Alice Khatchooni came home late Thursday night to a driveway and yard full of mud. Los Angeles County Public Works had been to the Starfall Drive residence and laid out the best placement of sandbags. The home butts up against the side of a mountain that is public works land. The homeowner placed the required sandbags along the perimeter of her front yard and on top of the concrete block fence between the home and the mountain.

“The fence and the sandbags are [now] gone,” Khatchooni said.

The mud brought trees and rocks down the side and buried the fence and sandbags. There was about four feet of mud in her side yard, covering almost her entire side entry gate.

Khatchooni’s neighbor Drew Arrendondo had shoveled a path to the Khatchooni front door.

“It was really difficult to shovel. The mud and ash mixture is almost like an adobe texture,” Arrendondo said. “It all happened so fast. It’s a mess.”
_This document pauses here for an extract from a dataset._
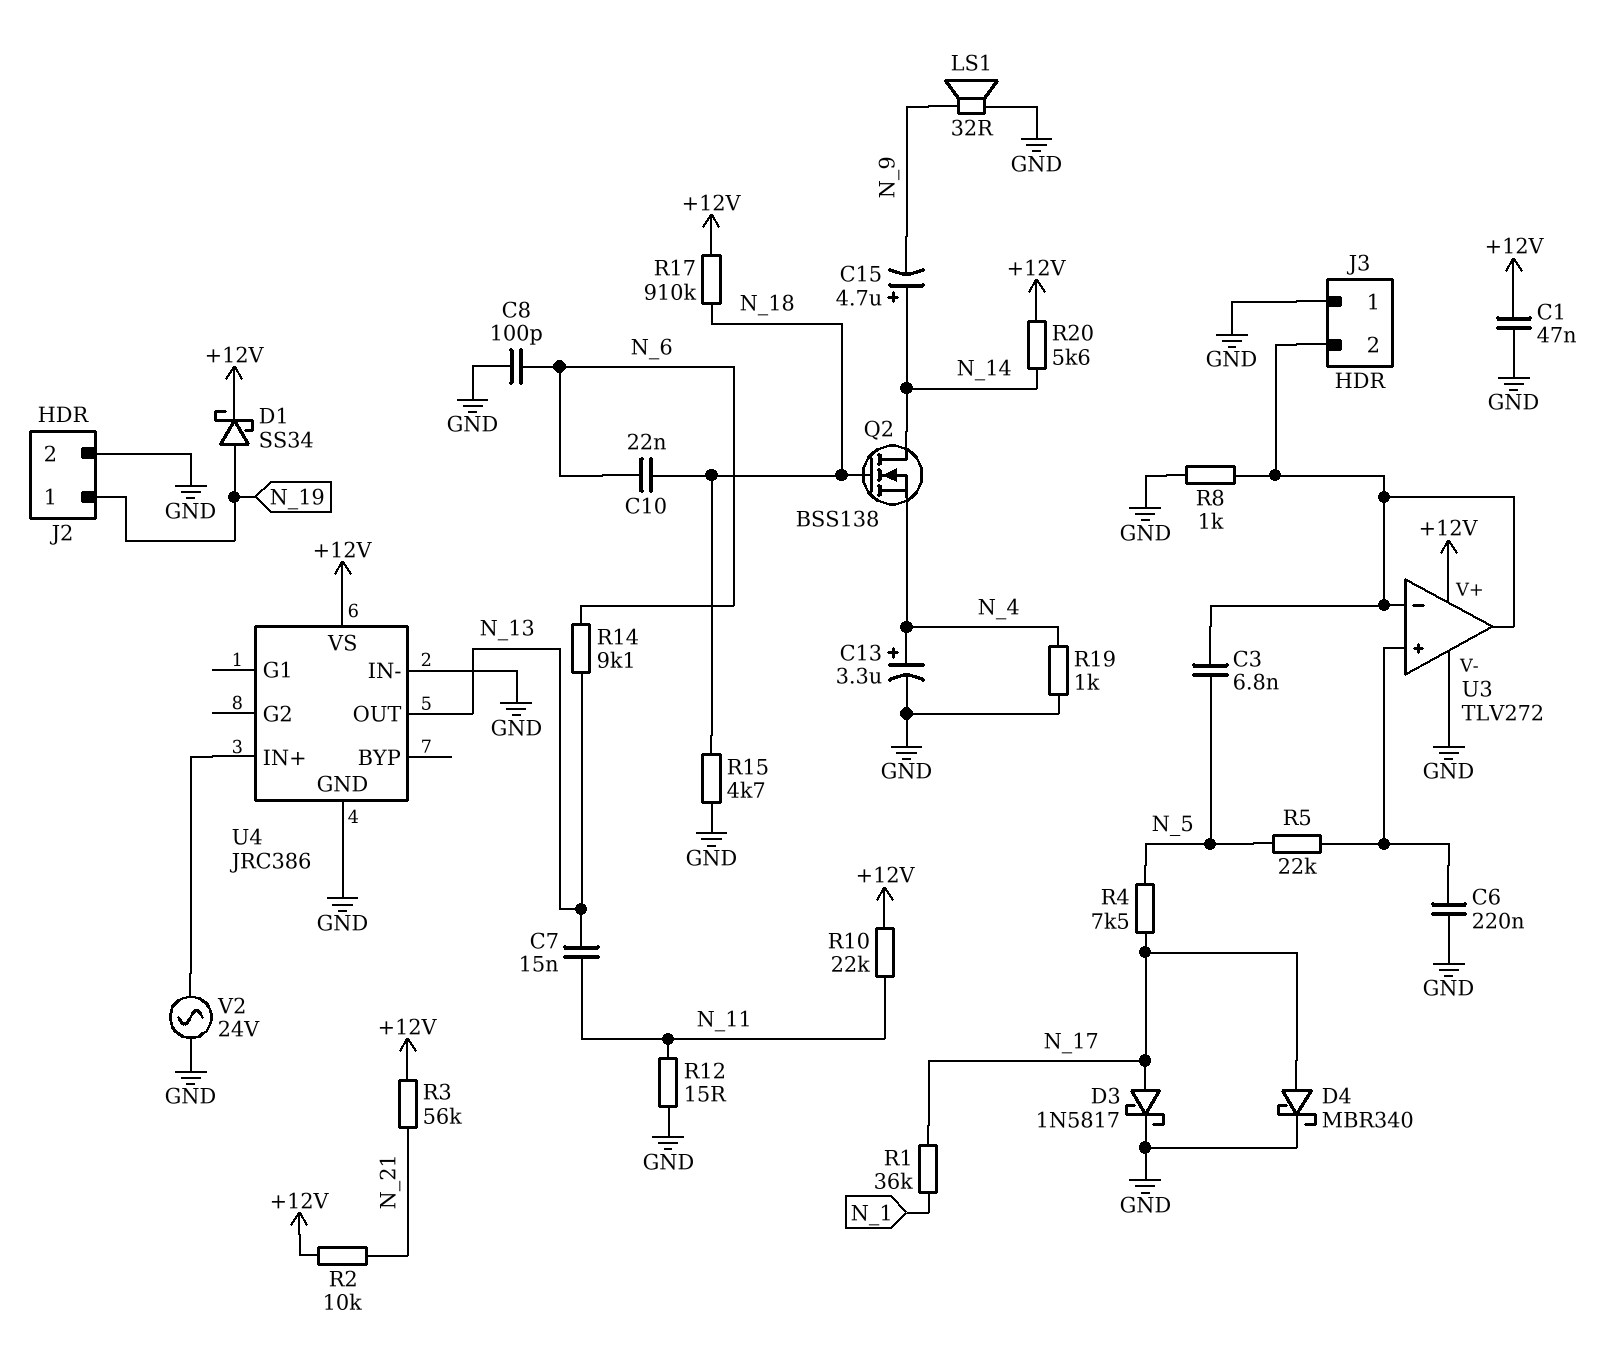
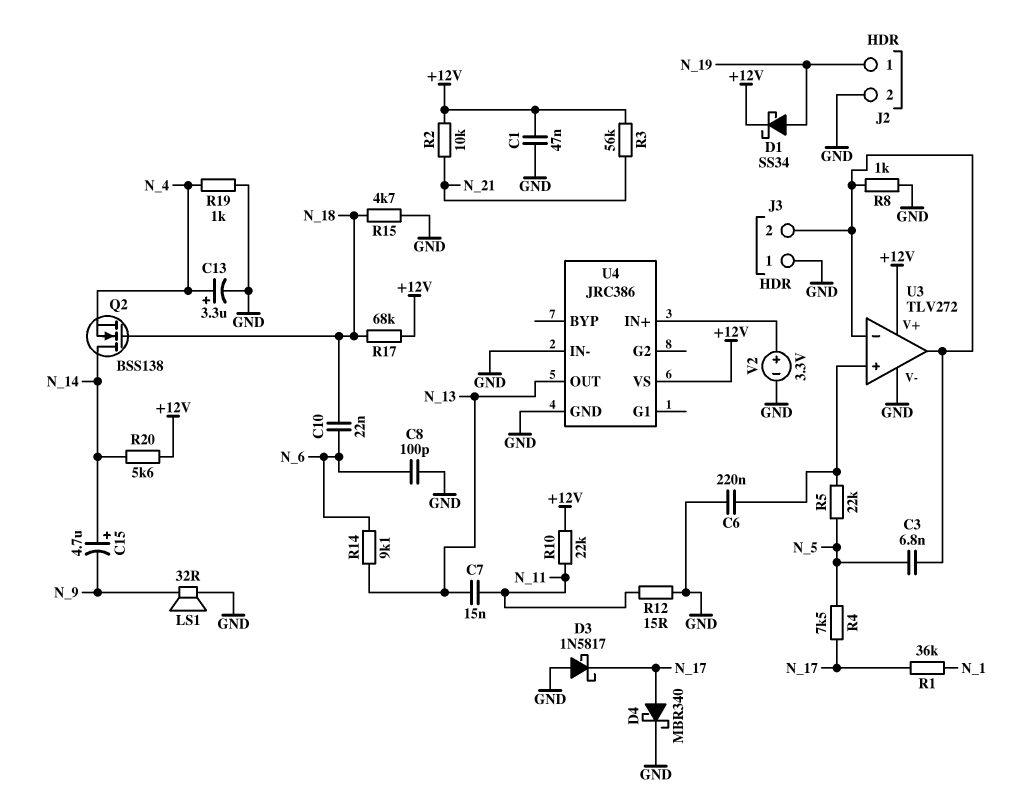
D3: schottky 1N5817 (A N_17, K GND) -> schottky 1N5817 (A GND, K N_17)
R17: 910k (+12V, N_18) -> 68k (+12V, N_18)
V2: AC 24V (GND, U4/IN+) -> 3.3V (plus U4/IN+, minus GND)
For advice and help from L.A. County Public Works, contact (800) 214-4020 or visit their website at For the city of Glendale, visit the website at or contact the city at (818) 548-6464.

Sandbags are still available at Dunsmore Park and Two Strike Park. Crescenta Valley Town Council President Steve Pierce said new dirt has been trucked up to Two Strike and sandbags are available for residents to fill.

Bonners Rental Center in Tujunga has equipment that can help clear mud debris and they have sandbags for sale. They will deliver to local residents. Bonners is located at 6935 Foothill Blvd., Tujunga. (818) 951-9117.

Anyone with information on flood or mudflow safety equipment or if you come across a tip you want to share with your neighbors e-mail us at or contact us at (818) 248-2740.

Mud flowed down Pine Cone Road bringing with it rocks and other debris. Garbage was also strewn about from residents’ trash cans that washed away.